Industrial sector is targeted to grow by 7.6 percent during next financial year.

The target for manufacturing sector is 7.8 percent with Large Scale Manufacturing 8.1 percent and Small Scale, Household Manufacturing 8.2 percent, Construction 10 percent and electricity generation and gas distribution 7.5 percent.

The industrial sector is expected to get boost from improved energy supply, public sector expenditure and mega initiatives under CPEC to develop infrastructure, energy resources, roads, railways and bridges.

Services sector is targeted to grow by 6.5 percent with 8.3 percent contribution by retail and wholesale trade and transport, storage and communication.

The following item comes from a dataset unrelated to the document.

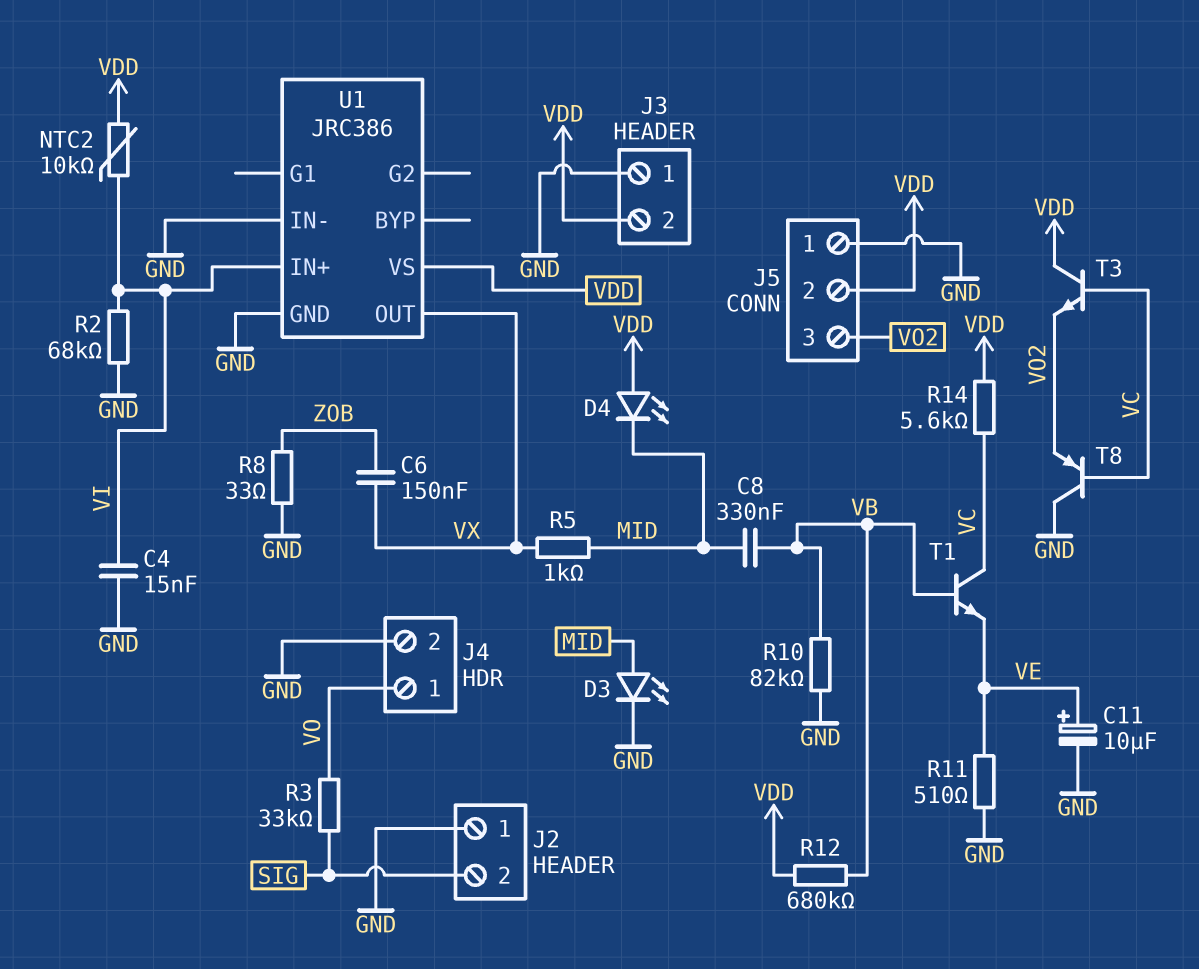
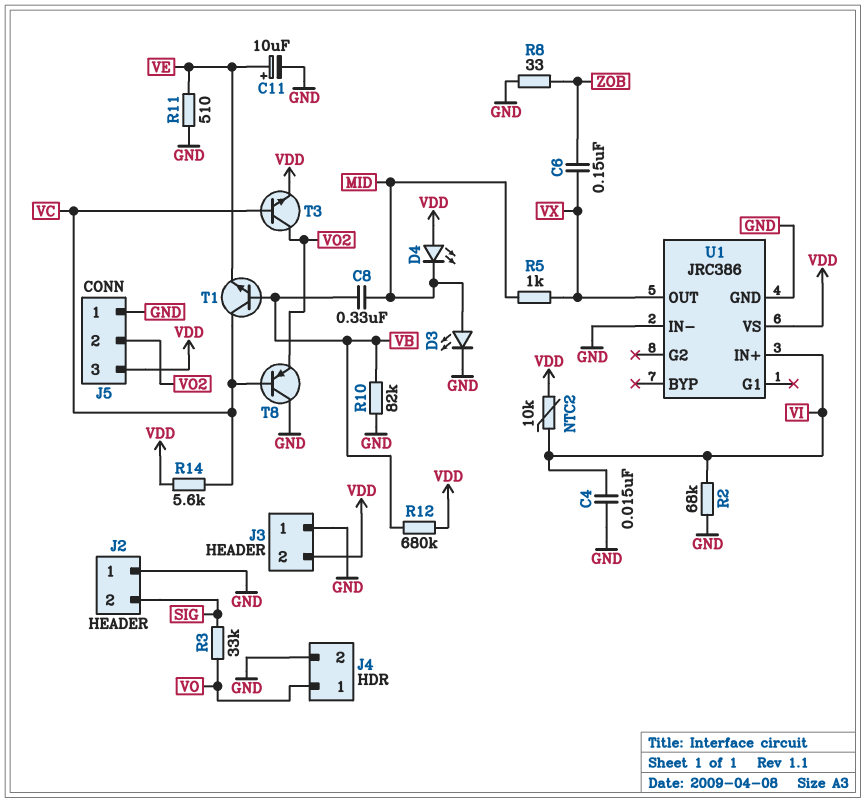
J5 pin 2: VDD -> VO2
J5 pin 3: VO2 -> VDD
T3: NPN (B VC, C VDD, E VO2) -> NPN (B VC, C VO2, E VDD)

Investment target for the next financial year has been kept at 17.2 percent of GDP in order to achieve sustained and inclusive growth. National Savings as percentage of GDP are targeted at 13.1 percent.

The Annual Plan envisages domestic crude oil production target at 33.50 million barrels and that of gas at 1.473 TCF. The plan also envisages exploration and development of 90 wells, construction of 10 oil storages and addition of over 1.12 million new connections by gas companies.

Power generation capacity of 2270 MW including 450 MW from renewable energy will be added to the national grid.

The allocation for next financial year for the mass media sector is over 1644 million rupees.

According to the development program, plans for digitilizaton of Radio Pakistan are being chalked out. Pakistan Broadcasting Corproation is in the process of selection of a digital audio broadcasting standard for the country.